Das Leben am Königshof in Jerusalem und Samaria II
02.07.2025 Was archäologische und schriftliche Zeugnisse verraten. Teil 2
Wie lebten und wohnten die Könige Israels und Judas? Wie organisierten sie ihre verhältnismäßig kleinen Reiche? Was wissen wir heute über Alltag und Lebensumstände von Männern und Frauen am Hof? Dank der zahlreichen archäologischen Ausgrabungen in den einstigen Hauptstädten Samaria und Jerusalem können wir ein wenig Licht in diese Welt bringen.
Frauen am Königshof
Berühmt sind die angeblich 700 Frauen und 300 Nebenfrauen des Salomo (1.Kön 11,3) – eine maßlos übertriebene Zahl, die die Bedeutung des Königs verherrlichen wollte. Etwas realistischer sind die mindestens acht Frauen Davids (namentlich genannt Achinoam, Abigail, Maacha, Haggit, Abital, Egla, Michal, Batseba sowie weitere namenlose Frauen). Hochzeiten mit den Töchtern einflussreicher Männer dienten dem Aufbau der Machtstrukturen Davids. In späterer Zeit wird es weniger Königsgattinnen gegeben haben. Ob die Angaben der Chronik stimmen, wonach Rehabeam 18 Frauen und 60 Nebenfrauen hatte (2.Chr 11,21) und Abija 14 Frauen (2.Chr 13,21), kann durchaus bezweifelt werden. Nur selten erfahren wir bei den späteren Königen von mehreren Frauen (jeweils zwei Frauen des Joasch in 2 Chr 24,3 und des Joschija in 2 Kön 23,31.36). Trotzdem scheinen mehrere Königsfrauen auch in späterer Zeit noch normal gewesen zu sein (Dtn 17,17).

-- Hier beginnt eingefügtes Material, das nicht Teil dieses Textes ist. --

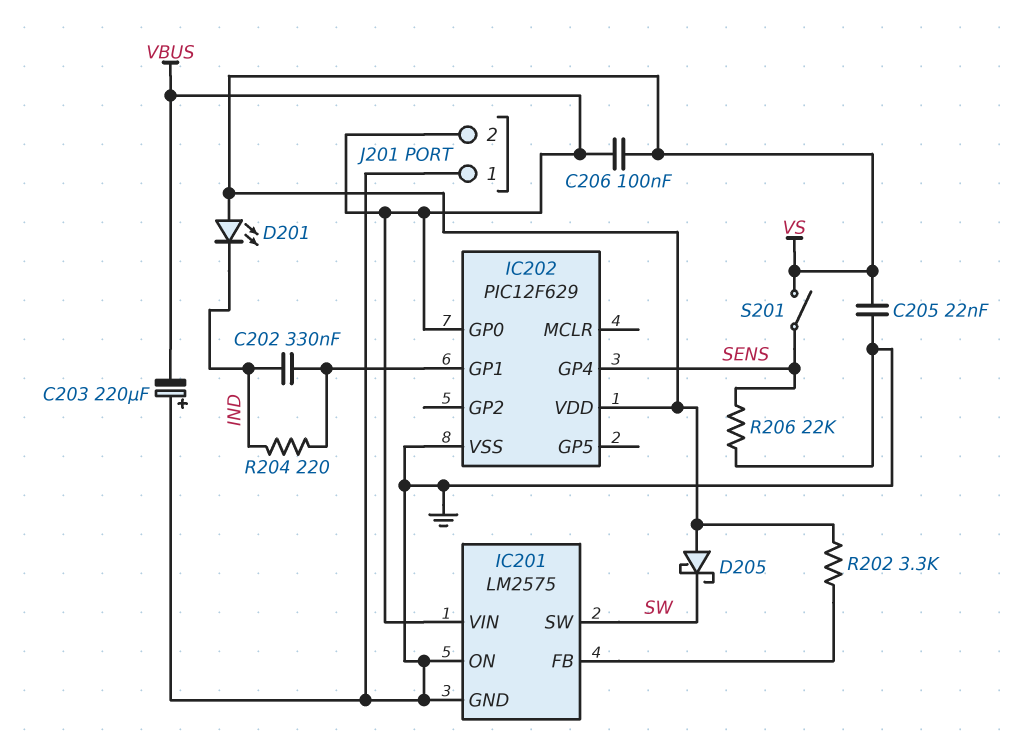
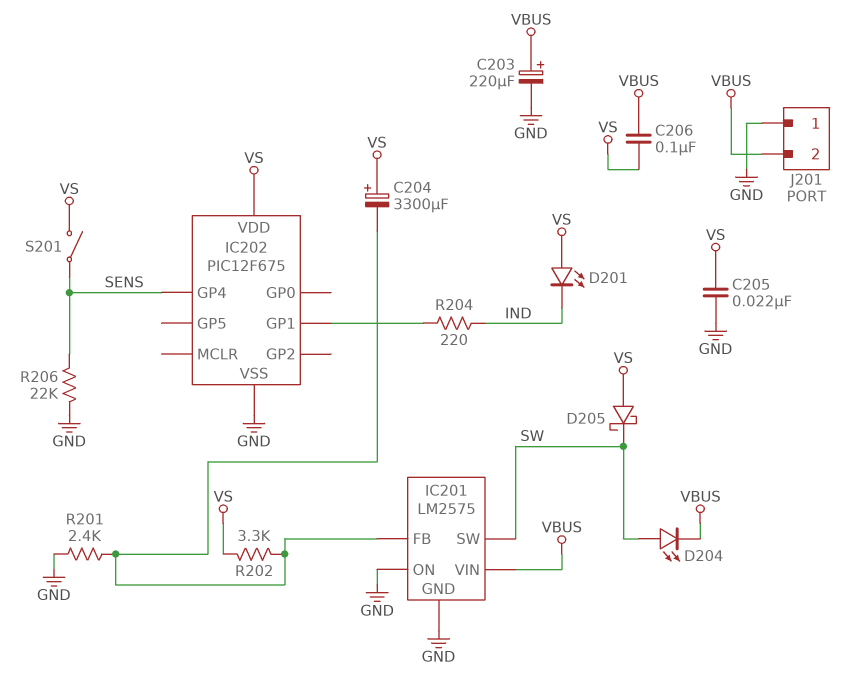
C202: 330nF (IC202/GP1, IND) -> none
C203: 220uF (plus GND, minus VBUS) -> 220uF (plus VBUS, minus GND)
C204: none -> 3300uF (plus VS, minus IC201/FB)
D204: none -> LED (A SW, K VBUS)
IC202: PIC12F629 -> PIC12F675
IC202 pin GP0: VBUS -> none
R201: none -> 2.4k (GND, IC201/FB)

Eine besondere Rolle scheint – wie übrigens auch am ägyptischen Königshaus – in Jerusalem die Königinmutter gespielt zu haben. Im Gegensatz zum Nordreich Israel werden bei den Thronbesteigungsnotizen des Südreichs Juda fast alle Mütter der Könige genannt, etwa Amazjas Mutter Joaddan, Asarjas Mutter Jecholja, Hiskijas Mutter Abi, Joschafats Mutter Asuba, Josias Mutter Jedida ... Die Königinmutter war wohl enge Beraterin des Königs und genoss daher hohes Ansehen.
Das königliche Personal
Die Beamtenschaft um den König herum war anfangs relativ klein und wurde erst im Laufe der Zeit weiter ausgebaut (vgl. Tabelle unten). Die personelle Ausstattung des Königshauses mit Beamten war – abgesehen vom Heer – geringer als in mancher heutigen Dorfverwaltung. Der Palast hatte in vorexilischer Zeit architektonisch neben dem Tempel eine herausragende Stellung inne, das Königshaus und der Beamtenapparat waren aber zahlenmäßig sehr beschränkt. Die Tabelle (unten) zeigt deutlich, wie sich das Königtum entwickelt hat. Zum engsten Stab um den König gehörten nur wenige „Minister“. Eine wichtige Rolle spielte der Kanzler, wohl eine Art Chefsekretär, der sich um den ordnungsgemäßen Ablauf der Staatsgeschäfte kümmerte. Palastvorsteher waren für die Instandhaltung des Palastes zuständig und eine Art besserer Hausmeister.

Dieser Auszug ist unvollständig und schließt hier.